Quote:
Originally Posted by
SmilinGoat 
oh yeah, i am too, which is why ive been saying "if its even real". but if it is real, it does have potential, you would expect that MS would have enough sense to make a product that had the same stats of the iPhone, if they do that, then we pretty much just have to wait for an app store (something MS does well with the Xbox) and the good stuff will just flow in, much like it did for the iPhone.
the only thing that excites me is that this, if real, has a lot of potential. the Zune was a very good product, and still is when compared to the iPod classic, which it competes with. so yeah, i think MS could do a good job with a phone, why not?
as for me actually ever purchasing it? no. i have an iPhone and a contract. but competition will help push the market forward...
i was just as excited for Android, which still has yet to really come out swinging, but this year might also be changing that with the new hardware...
Well, I'm not quite getting this.
First, there's no particular reason to think the image in question is even a phone. More likely, if it represents a shipping product, it's a Zune iteration intended to compete head to head with the Touch. I mean, if I were MS and I wasn't bailing on the Zune line altogether, that's what I'd do.
If it is, then, like I've said, I'm sure it will fine, and, for the small subset of users who are always looking for an excuse to avoid Apple, would be a good choice. But "exciting"? Not unless "reasonably competitive with a few bells and whistles albeit doomed by market share and peripheral ecosystem" strikes anyone as exciting.
Right? I mean, the existing Zunes are perfectly nice, but I don't think anyone thinks of them as "holy shit, this is how it's done" nice, do they?

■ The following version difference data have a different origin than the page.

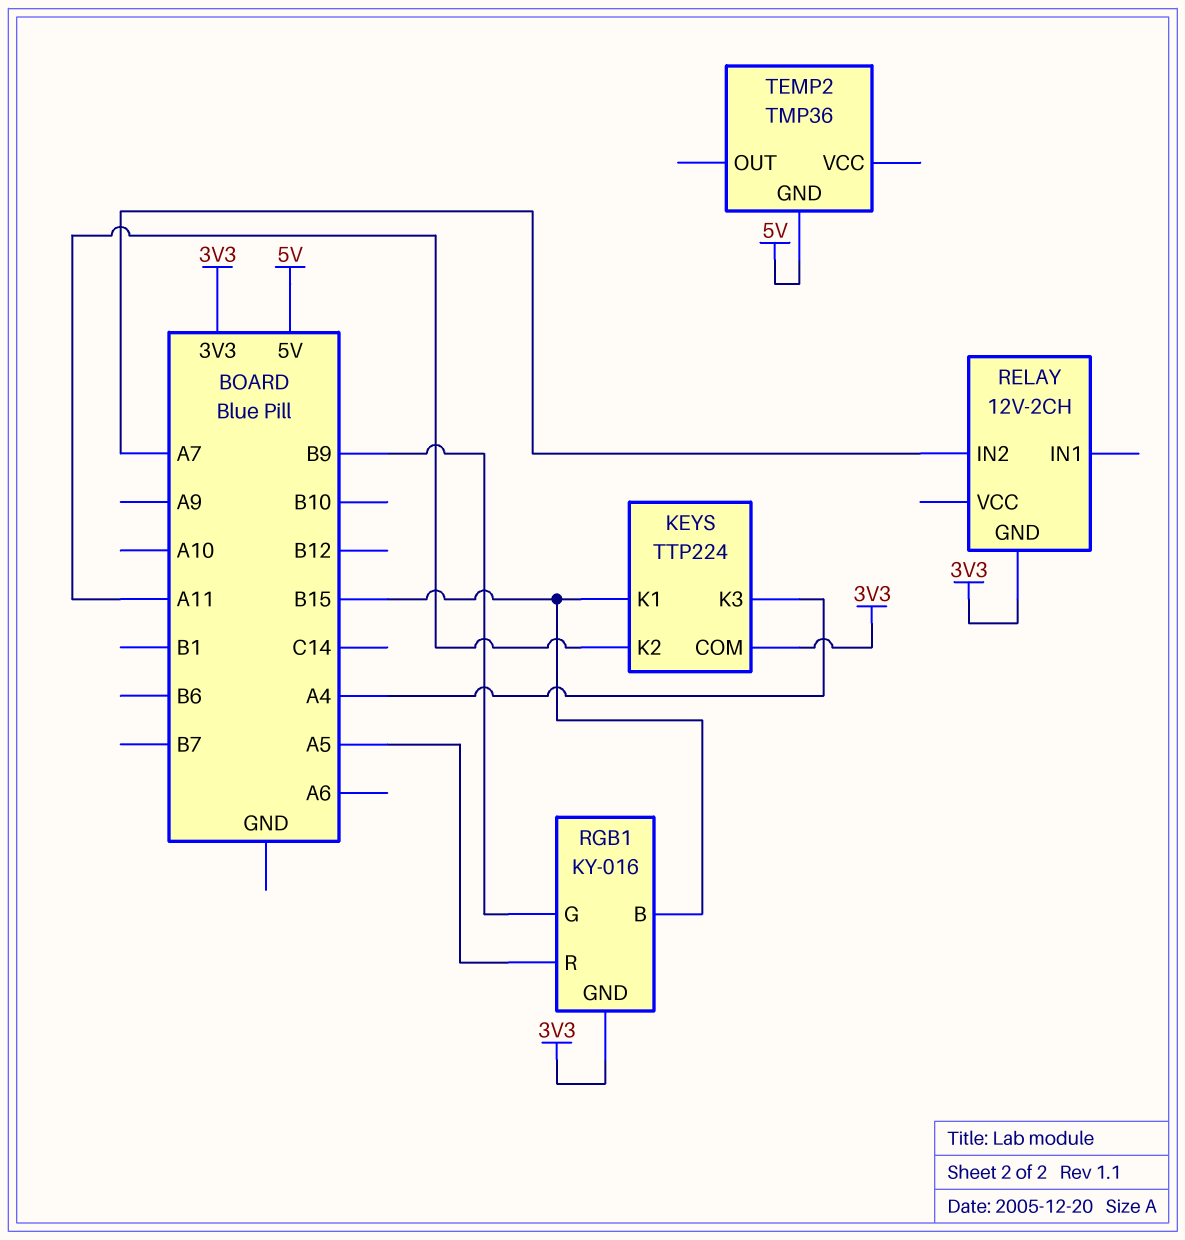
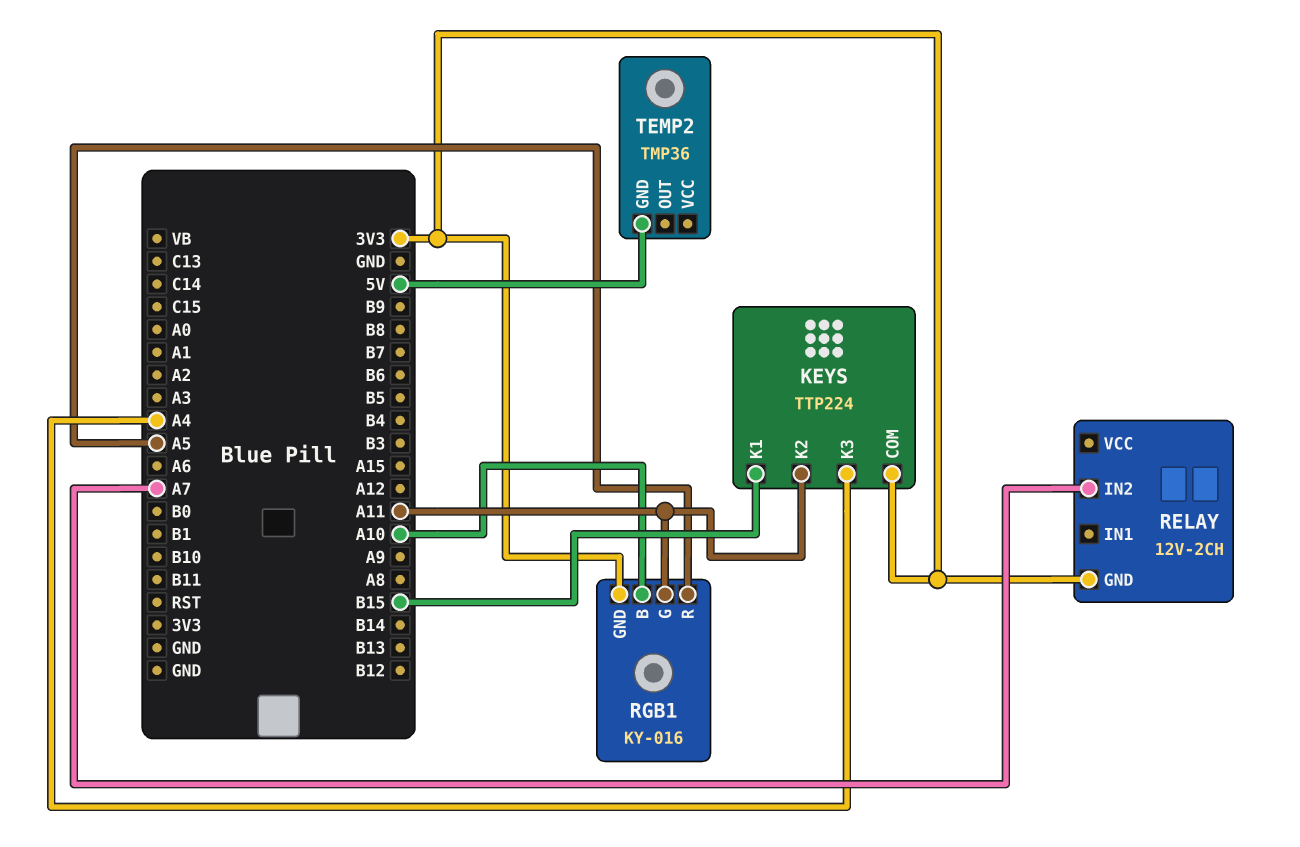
RGB1 pin B: B15 -> A10
RGB1 pin G: B9 -> A11

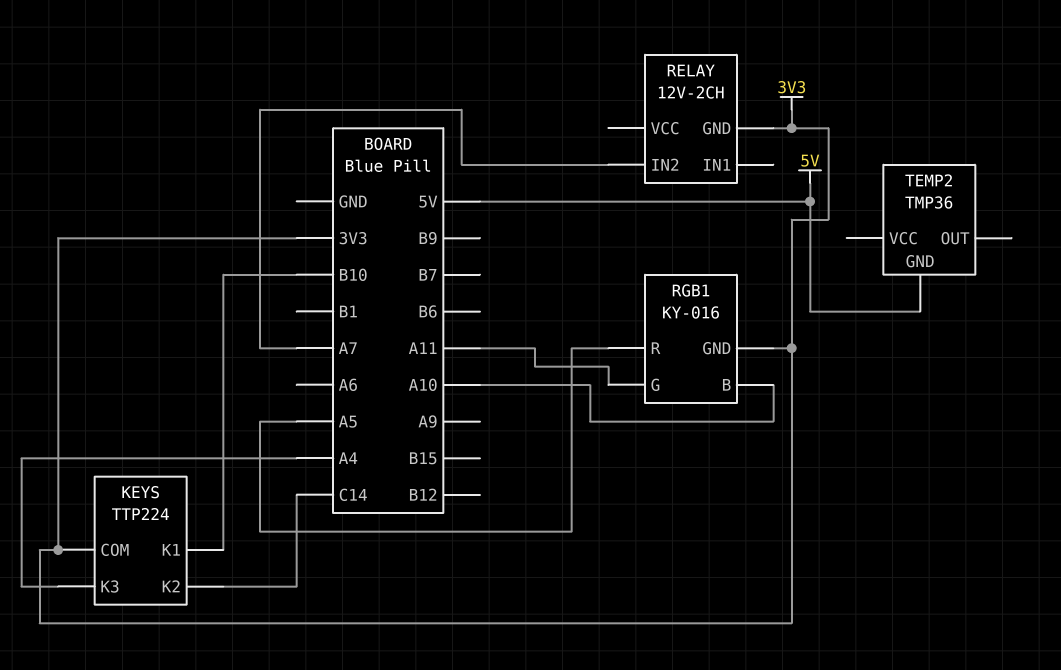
KEYS pin K1: B15 -> B10
KEYS pin K2: A11 -> C14

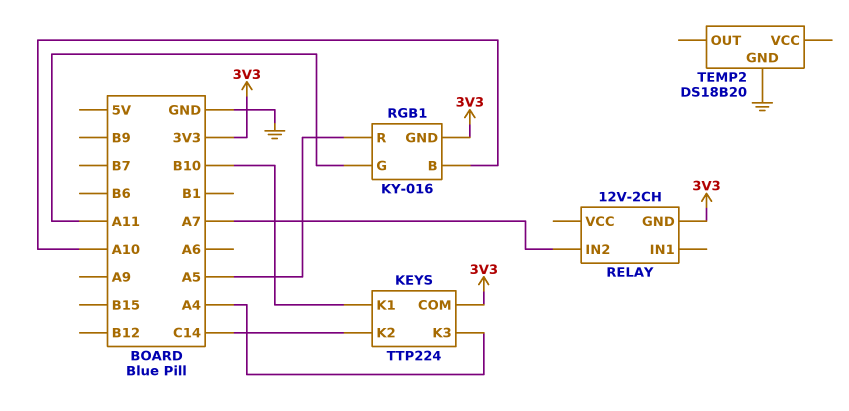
TEMP2: TMP36 -> DS18B20
TEMP2 pin GND: 5V -> GND

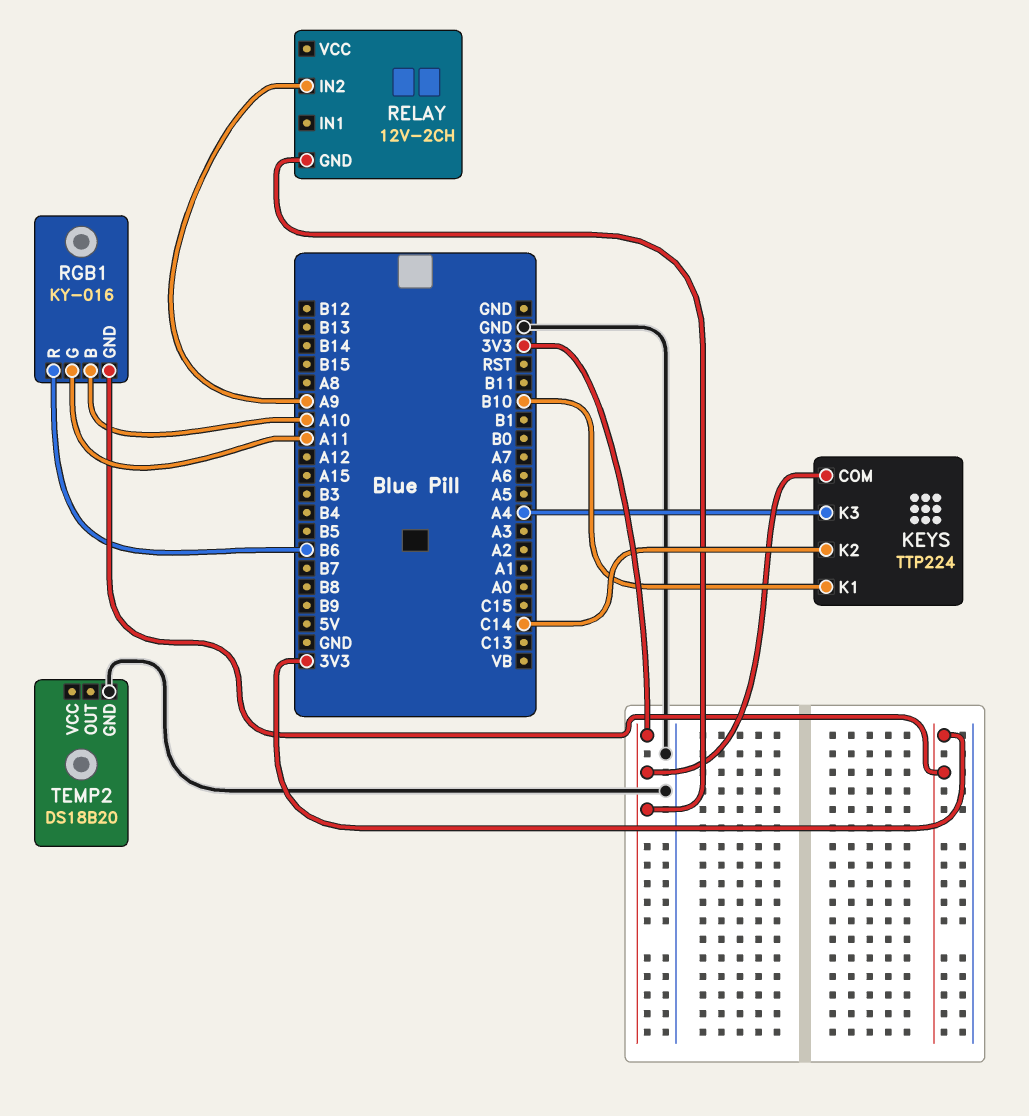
RELAY pin IN2: A7 -> A9
RGB1 pin R: A5 -> B6

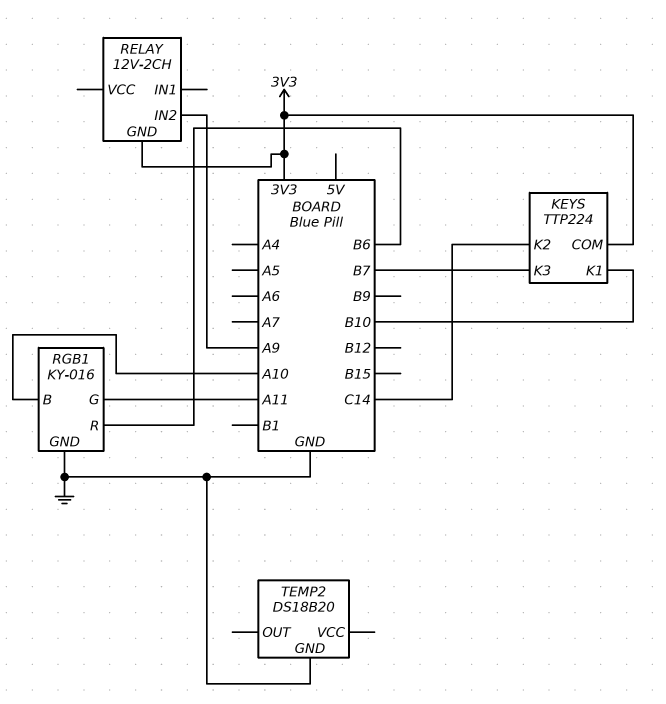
KEYS pin K3: A4 -> B7
RGB1 pin GND: 3V3 -> GND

And, if it is a phone, well, there are plenty of touch screen phones running MS software already on the market, so unless they're pulling a "plays for sure" switcheroo and plan to cut their hardware partners off at the knees by releasing an in-house phone that runs software that's lots better than what they're selling, I can't see where MS would be doing anything revelatory here.
Speaking of which, HTC,
apparently responsible for some 80% of Windows Mobile sales, saw its
profits drop 30% this quarter.
What would MS bring to the table that HTC has not? And, if they do bring something that's exclusive to their in-house development effort, what does competing with their own OEM partners do to those relationships?